“Nobody wants it. But everybody needs it.” Harold Lawrence, founder of travel insurer Go Walkabout, succinctly sums up his product.
Every traveller planning a trip focuses on what can go right, not wrong. Who wants to spend money on something they hope never to use? That’s travel insurance for you: the ultimate pain purchase, a necessary evil.
Yet for a time, many backpackers could not get the cover they needed. Harold, 83, who has just retired after an astonishing 62 years in the insurance industry, made it his business to ensure they can. He gave up a steady job and borrowed money against his house to start a company.
“It was a bit of a gamble – giving up pension rights and everything else. I was married with three children. I remember members of the family thinking I needed my head tested.”
After a time running a brokerage in Bexhill-on-Sea in East Sussex, he spotted a large and alarming gap in the market: “At the time a lot of travel insurance was sold by travel agents. There was no advice given. There were plenty of exclusions in the small print, if people cared to read the policy and understood it. But how many people do?
“When I looked at what the opposition were offering, I realised the actual insurance cover was very poor. There were youngsters going around the world, not properly covered.
“We do our utmost to make sure travellers know what they’ve got. When they get their policies they’re also issued with a letter, spelling it out in layman’s terms what they’ve got – and what they’ve got to be careful not to do.”
To drum up business, the Go Walkabout founder took a stand at backpacker travel shows in London.
“This is when we started doing one-way cover – because there wasn’t any. Everybody was coming up to me at these shows and saying they couldn’t get insurance for travelling home.”
Typically Australians and New Zealanders who had been working in the UK were returning uninsured on long and tricky routes, with plenty of risky pursuits along the way – such as whitewater rafting in southern Africa or high-altitude trekking in the Himalayas.
Existing policies applied only to people making trips that began and ended in the UK, which didn’t work for backpackers on one-way journeys. Harold regarded this failure of the insurance market as a “disgrace”.
He developed appropriate policies to avoid backpackers (or their parents) being driven to bankruptcy by high medical bills – and also because he believed health services in developing countries should not be expected to shoulder the burden of treating uninsured travellers.
“There was a certain amount of morality involved in it. People need to be covered.”

The company specialises in policies that go beyond the mainstream offering, such as long-duration cover for backpackers.
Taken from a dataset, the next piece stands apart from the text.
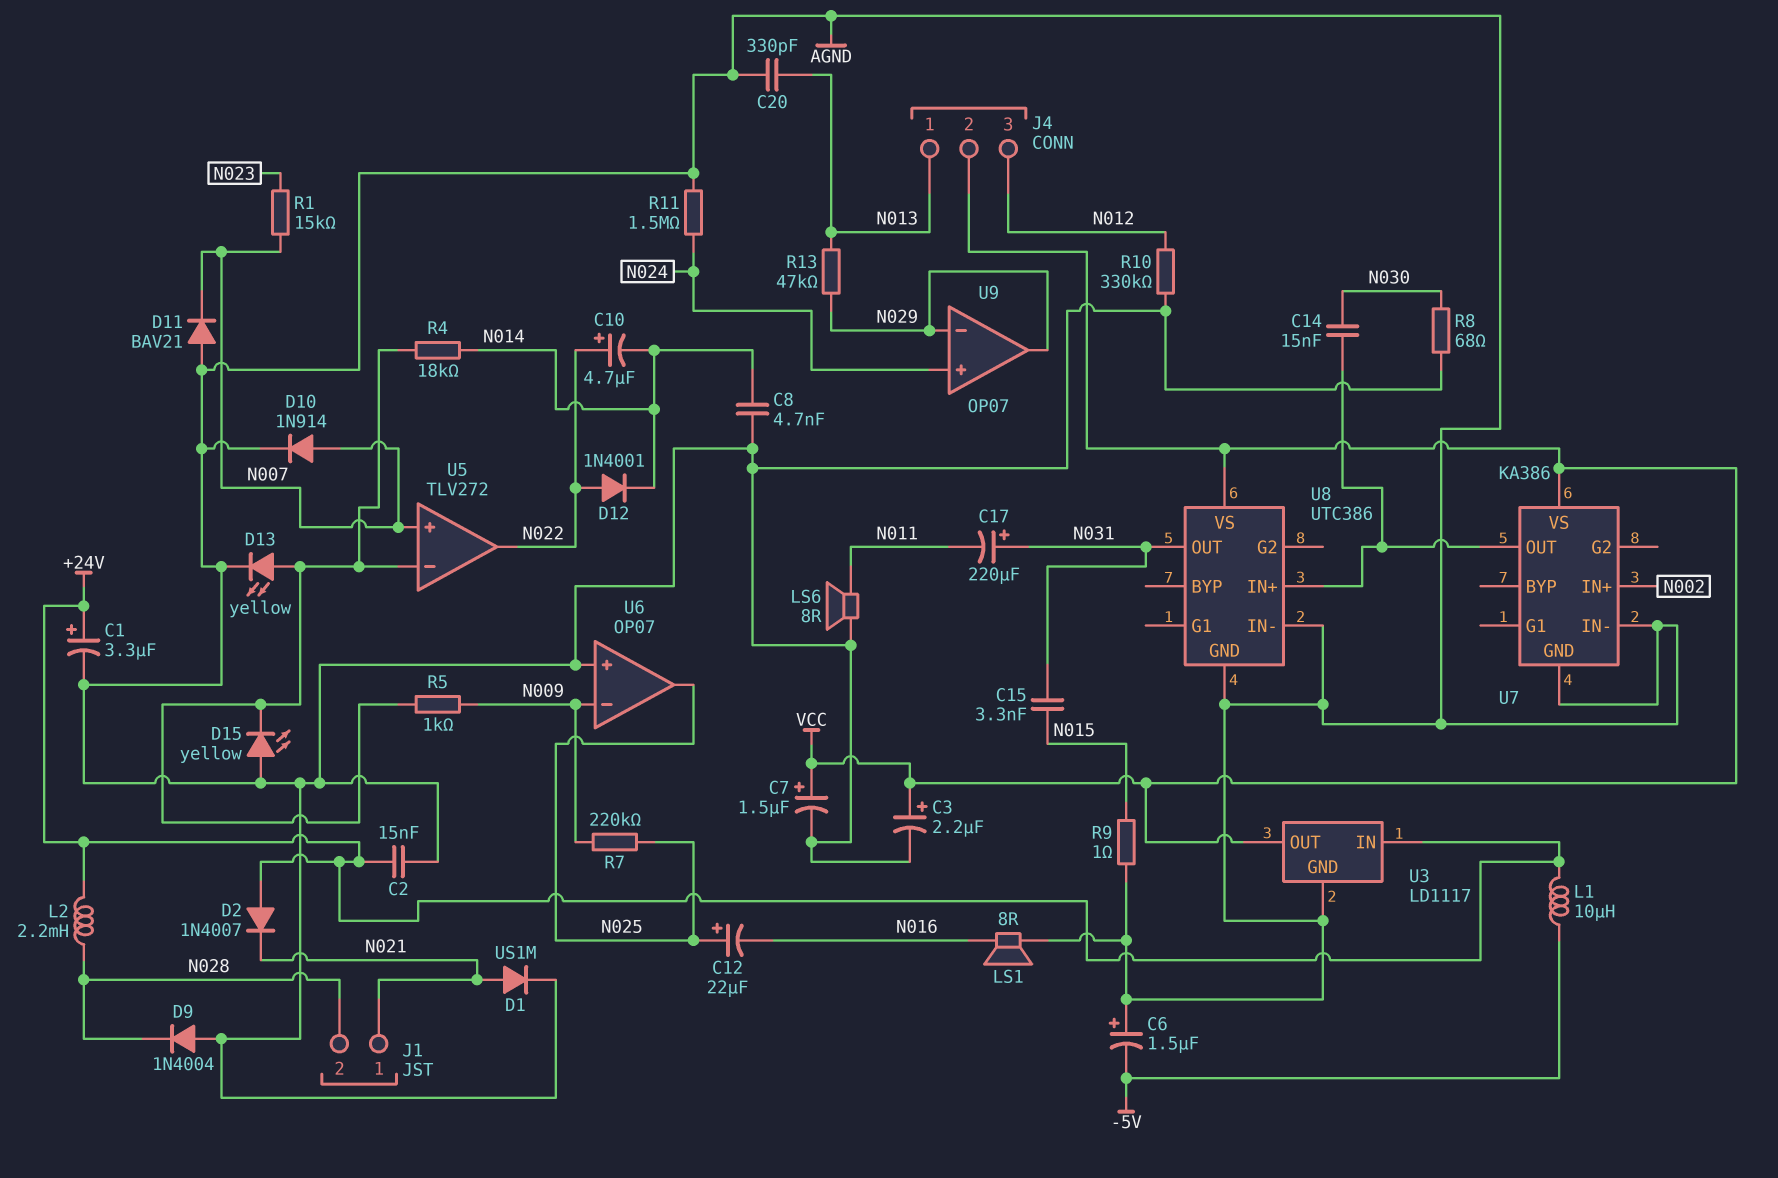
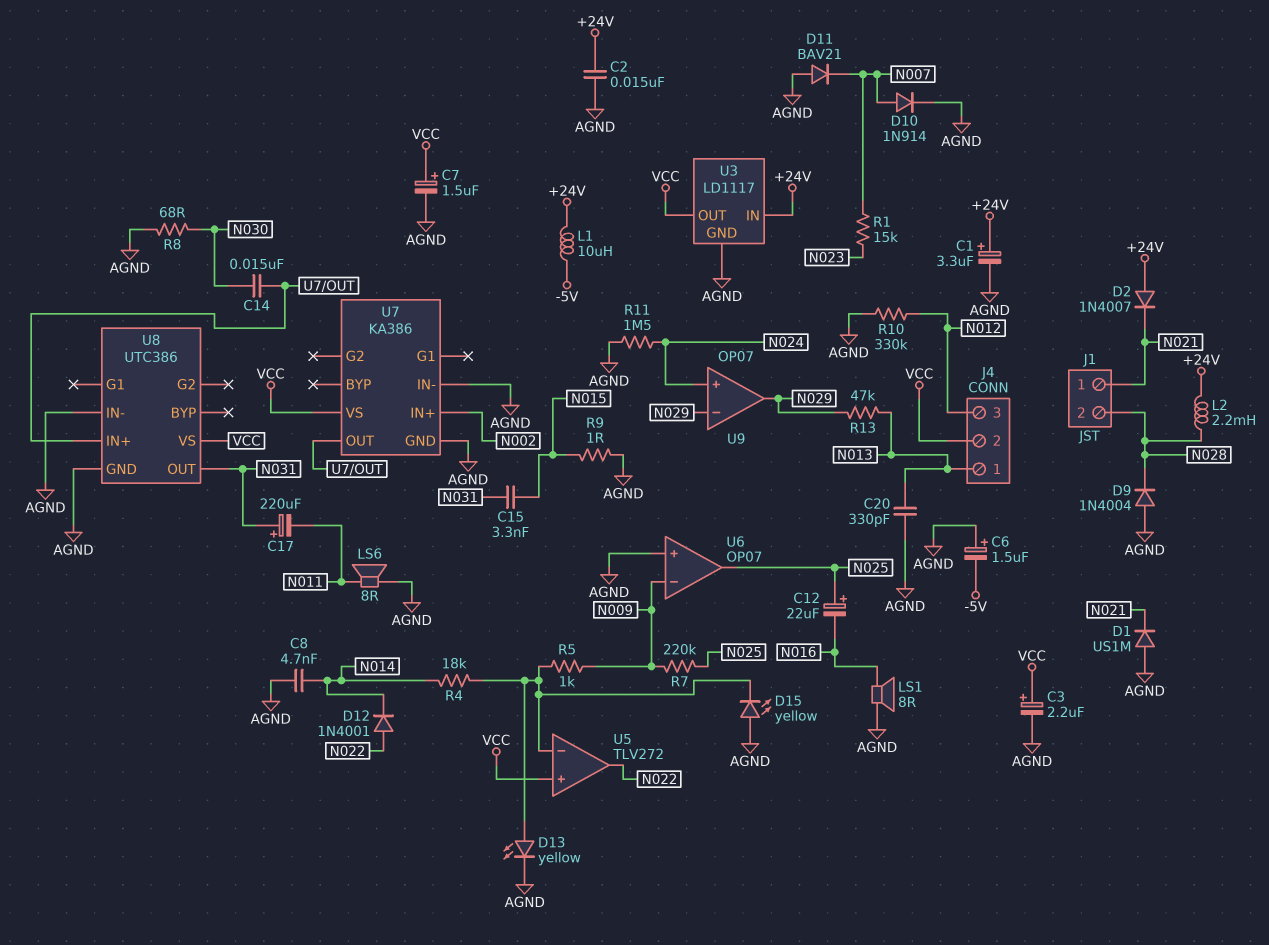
C10: 4.7uF (plus N022, minus N014) -> none
D1: diode US1M (A N021, K AGND) -> diode US1M (A AGND, K N021)
U5 pin in+: N007 -> VCC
Planning a year and a half on the road? Go Walkabout can oblige for anyone up to age 74, and offers shorter policies for travellers younger than 100. That will prove useful to Harold, who has more time to, well, go walkabout.
“I thought that after 62 years it might be a good idea to pass on the baton,” he says.
Given the shocks the travel industry has sustained so far this century, having a baton to pass on at all is an achievement.
The terrorist attacks of 9/11 triggered a sharp fall in travel. The financial crash of 2008 made matters worse. Covid was potentially fatal for any insurer dependent on people travelling abroad: at the start of 2021 the UK government banned all overseas holidays for 19 weeks, and ministers then made going abroad a quarantine lottery with a chaotic “traffic light” system.
“The nearest we came to crashing out of sight was during the Covid period,” says Harold. “I’d built up a reasonable business at that point and had enough reserves to keep going for 12 months. But it was a close-run thing.”
Covid coincided with Brexit: a “double whammy” for Go Walkabout. Travel insurers do not take on the potentially huge claims for medical emergencies themselves. They negotiate cover with underwriters, who assess risks spread across thousands of policyholders.
At the time Go Walkabout was working with German underwriters – an arrangement that could not endure with the UK outside the European Union.
“So there we were, a pub without beer,” Harold recalls.
Many British underwriters, clobbered by Covid losses, did not want any more travel business. But Harold’s reputation secured a deal that ensured survival.

The company is staying in the family: his son-in-law, Mark Brunger, has taken over as managing director – bringing some fresh thinking.
“More people are finding us online now, but no thanks to me, I can assure you,” says Harold.
“People do business with people. I believe in the old-fashioned way of selling insurance: you’ve got to make it easy for people to speak to you.
“If they’re getting a good deal, and they like the person they’re dealing with, you’ll get your share.”
Travel insurance is more competitive than ever. Happily for travellers planning out-of-the-ordinary trips, many insurers now offer excellent policies. But for Harold’s loyal Go Walkabout customers, Bexhill-on-Sea remains an essential gateway to adventure.